There are four middle schools in Gibraltar, following the English model of middle-deemed-primary schools accommodating pupils aged between 8 and 12 (National Curriculum Years 4 to 7). The schools were opened in 1972 when the government introduced comprehensive education in the country.
Middle school in Poland, called gimnazjum, was first introduced in 1932. The education was intended for pupils of at least 12 years of age and lasted 4 years. Middle schools were part of the educational system until the reform of 1948, except during World War II (1939-1945).
The middle schools were reinstated in Poland in 1999 now lasting 3 years after 6 years of primary school. Pupils entering gimnazjum are usually 13 years old. Middle school is compulsory for all students, and it's also the final stage of mandatory education. In the final year students take a standardized test to evaluate their academic skills. Higher scorers in the test are allowed first pick of school if they want to continue their education, which is encouraged.
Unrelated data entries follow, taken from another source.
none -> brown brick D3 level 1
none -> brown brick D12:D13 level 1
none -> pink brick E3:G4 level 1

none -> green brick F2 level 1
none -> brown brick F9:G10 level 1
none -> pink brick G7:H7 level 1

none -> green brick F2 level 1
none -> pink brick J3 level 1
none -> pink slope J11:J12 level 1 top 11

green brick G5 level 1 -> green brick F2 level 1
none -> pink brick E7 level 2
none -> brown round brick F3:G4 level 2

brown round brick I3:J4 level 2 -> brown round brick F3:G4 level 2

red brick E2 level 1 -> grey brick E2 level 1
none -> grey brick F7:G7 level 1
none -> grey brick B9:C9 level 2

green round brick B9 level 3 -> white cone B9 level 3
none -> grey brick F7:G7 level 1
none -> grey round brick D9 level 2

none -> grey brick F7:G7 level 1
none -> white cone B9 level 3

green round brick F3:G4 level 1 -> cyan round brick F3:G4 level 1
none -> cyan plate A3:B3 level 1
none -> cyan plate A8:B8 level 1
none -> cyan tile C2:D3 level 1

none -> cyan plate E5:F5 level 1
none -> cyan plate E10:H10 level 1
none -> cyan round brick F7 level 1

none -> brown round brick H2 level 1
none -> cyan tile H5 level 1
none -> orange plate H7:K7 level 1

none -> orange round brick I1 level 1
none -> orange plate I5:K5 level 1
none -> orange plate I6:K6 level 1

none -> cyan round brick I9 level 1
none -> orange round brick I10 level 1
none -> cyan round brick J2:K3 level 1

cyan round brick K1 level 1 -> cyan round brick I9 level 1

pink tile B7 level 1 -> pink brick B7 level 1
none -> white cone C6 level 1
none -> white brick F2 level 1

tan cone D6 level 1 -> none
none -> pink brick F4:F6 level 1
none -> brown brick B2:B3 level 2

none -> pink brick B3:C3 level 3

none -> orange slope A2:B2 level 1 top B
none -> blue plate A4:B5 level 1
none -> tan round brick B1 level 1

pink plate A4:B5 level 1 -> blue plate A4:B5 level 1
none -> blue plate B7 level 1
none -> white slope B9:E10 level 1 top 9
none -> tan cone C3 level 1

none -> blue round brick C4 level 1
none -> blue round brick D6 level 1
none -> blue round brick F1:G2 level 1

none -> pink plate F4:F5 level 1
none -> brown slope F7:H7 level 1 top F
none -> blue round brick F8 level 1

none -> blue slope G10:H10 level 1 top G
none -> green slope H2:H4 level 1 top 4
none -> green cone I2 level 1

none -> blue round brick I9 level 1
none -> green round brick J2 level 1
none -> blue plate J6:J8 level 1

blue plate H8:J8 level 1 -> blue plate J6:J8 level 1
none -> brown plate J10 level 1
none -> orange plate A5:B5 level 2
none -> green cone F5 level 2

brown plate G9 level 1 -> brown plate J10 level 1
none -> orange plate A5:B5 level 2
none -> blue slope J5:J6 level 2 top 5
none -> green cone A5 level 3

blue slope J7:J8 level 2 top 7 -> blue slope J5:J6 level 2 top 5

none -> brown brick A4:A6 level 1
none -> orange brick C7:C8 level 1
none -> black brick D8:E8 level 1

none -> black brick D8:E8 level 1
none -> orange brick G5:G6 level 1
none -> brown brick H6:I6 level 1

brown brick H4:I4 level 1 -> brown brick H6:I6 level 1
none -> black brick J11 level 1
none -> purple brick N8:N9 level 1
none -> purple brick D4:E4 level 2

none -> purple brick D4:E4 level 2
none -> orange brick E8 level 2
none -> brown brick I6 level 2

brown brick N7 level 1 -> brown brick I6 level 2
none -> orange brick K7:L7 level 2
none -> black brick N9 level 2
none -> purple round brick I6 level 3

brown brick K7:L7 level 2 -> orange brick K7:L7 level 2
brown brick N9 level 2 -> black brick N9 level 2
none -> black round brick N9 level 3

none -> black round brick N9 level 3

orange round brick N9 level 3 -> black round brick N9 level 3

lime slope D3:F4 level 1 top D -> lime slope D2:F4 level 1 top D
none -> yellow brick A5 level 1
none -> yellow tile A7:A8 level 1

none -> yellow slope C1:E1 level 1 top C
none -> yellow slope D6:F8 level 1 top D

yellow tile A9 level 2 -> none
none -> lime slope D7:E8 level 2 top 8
In Turkey, middle school is called "Orta Okul" and it's a part of elementary school. Also,students don't have to pass an exam to be a middle schooler after the elementary school. Middle schoolers are often at age between 11 and 14. It includes 6th,7th and 8th grade. After 3 years,they have an exam and go to high school according to their success.
In the United Kingdom, some English Local Education Authorities introduced Middle Schools in the 1960s and 1970s. The notion of Middle Schools was mooted by the Plowden Report of 1967 which proposed a change to a three-tier model including First schools for children aged between 5 and 8, Middle Schools for 8–12 year-olds, and then Upper or High Schools for 12–16 year-olds. Some authorities introduced Middle Schools for ideological reasons, in line with the report, while others did so for more pragmatic reasons relating to the raising of the school leaving age in compulsory education to 16, or to introduce a comprehensive system.
Different authorities introduced different age-range schools, although in the main, three models were used:
- 5–8 First Schools, followed by 8–12 Middle Schools, as suggested by Plowden
- 5–9 First Schools, followed by 9–13 Middle Schools
- 5–10 First Schools followed by 10–13 Middle Schools, or Intermediate Schools
Around 2000 middle and combined schools were in place in the early 1980s. However, that number began to fall in the later 1980s with the introduction of the National Curriculum. The new curriculum's splits in Key Stages at age 11 encouraged the majority of Local Education Authorities to return to a two-tier system of Primary and Secondary schools. There are now fewer than 300 middle schools still operational in the United Kingdom, meaning that approximately 85% of middle schools have closed since 1980.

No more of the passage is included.